На столе появился вяленый подлещик, тощий и тускловатый, селедка, репчатый, выкинувший стрелку лук. Мысль о дочке, оставленной в Нерехте на полуголодном пайке, обожгла Клаву: она уставилась в мучнисто-белое лицо хозяйки, жаждала ответного взгляда, чтобы Роза поняла, что она ей не завидует, как не завидовала никому, кто ел бесчестный хлеб. Сытая! Сытая! – думала она презрительно и уже не жалела Розу, а отчетливо, со злым превосходством видела ее полное, рыхловатое тело, втиснутое между стеной и шифоньером, складки шеи, припухшие в щиколотке ноги. Вернулось и недоброе чувство к Сергею, что жил здесь, пользовался ее щедротами, будто все это в порядке вещей. Хотела сказать ему, чтобы вернулся к себе, надел верхнюю рубаху, но не решилась: бабы вокруг были зоркие, глазастые, беспощадные на язык – еще засмеют ее. И злость на Сергея была не утренняя – горькая, рвущая нутро, – а размытая, похожая больше на сожаление, сонливая, сговорчивая злость.
Ай, Розка! – радовалась приземистая, с певучим украинским выговором баба. – На свадьбу готовила, чи як?
– Она при хлебе живет – голодной ей, что ли, сидеть?!
– И Грачеву перепало: сидит гладкий и добрый!
Сергей рассмеялся вместе со всеми, не было в нем ни обиды, ни даже неловкости: верно, перепало и ему, в этом доме кончилась для него голодуха.

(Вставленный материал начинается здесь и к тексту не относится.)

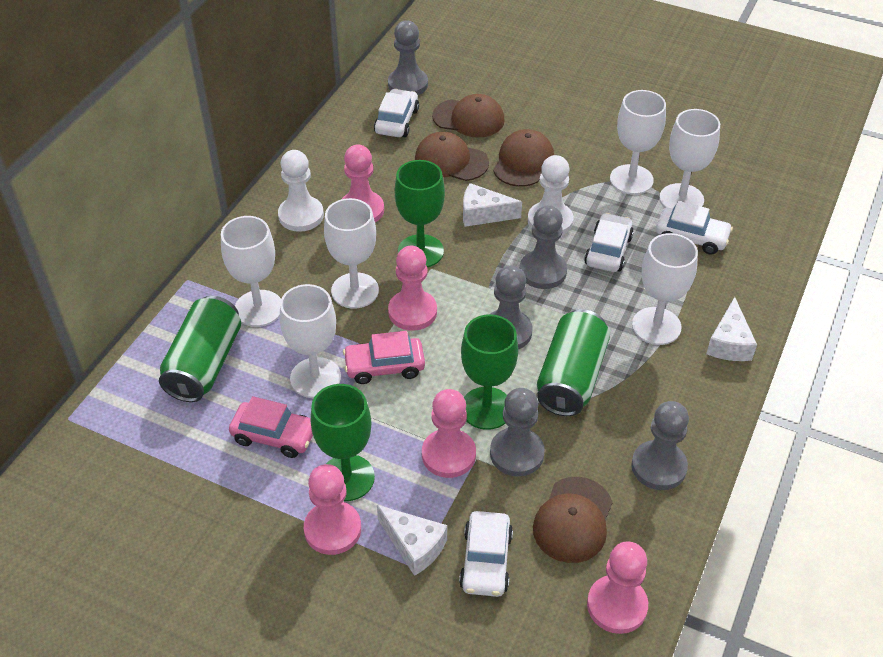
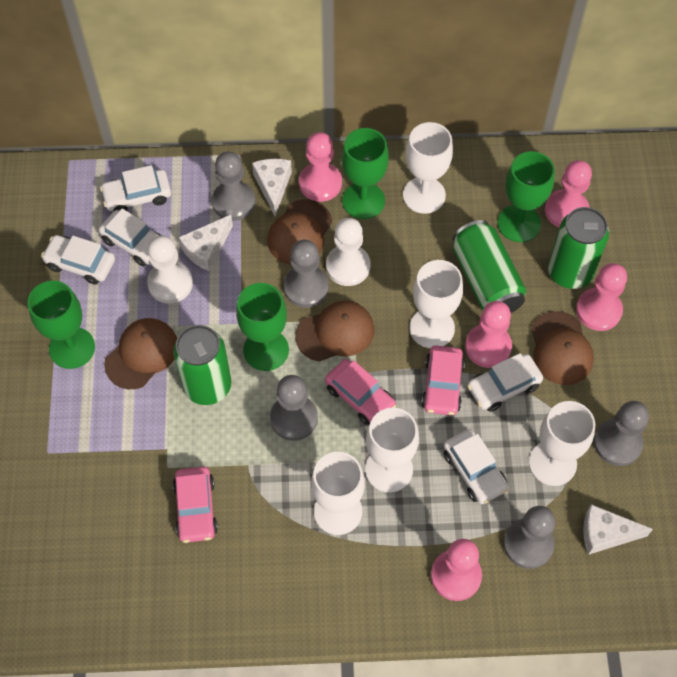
green can: 2 -> 3
green goblet: 3 -> 4
pink car: 2 -> 3
white car: 4 -> 5
white goblet: 6 -> 5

Их посадили рядом, как молодых, налили по полстакана дубняка, и, выпив его залпом, заедая луком и хлебом, Клава неспокойно думала о том, что за спиной у них Роза, к столу она не пошла, а бабы не настаивали, считали, что хватит, что она уже готова. Среди шума и выкриков Клава услышала скрип пружинной сетки и, обернувшись, увидела Розу на кровати, поверх наваленной одежды. Она легла бочком, подобрав ноги, как обиженный ребенок, руки и плечи вздымались неспешно и ровно.
Явился милиционер, вошел не стучась, в огромных валенках и овчине, а когда он сбросил ее и подтянул гимнастерку, Клава увидела, что он тощ, с резким, мосластым лицом, с запавшими, как у язвенников, щеками, с черными глазами, в которых полыхало веселое ожесточение. Бабы очистили ему место, усадили за стол, – ни в ком из них не было угодливой суетливости, никто не заискивал, никто не тревожился. Только Клава обмерла при его появлении, сама не зная отчего, боясь, что он станет придираться, спросит, почему не объявилась сразу. А когда поняла, что он знает об ее приезде, даже имя-отчество ее знает, затревожилась о другом, еще более неясном: вспомнила о паспорте, которому вот-вот кончается срок, о карточке, приклеенной Полинкой так, что буквы круглой печати чуть сдвинулись, подумала, там ли лежит паспорт, куда она его положила еще в Нерехте, когда укладывала рюкзак, или, может, случилась беда, а она за всю дорогу не удосужилась проверить…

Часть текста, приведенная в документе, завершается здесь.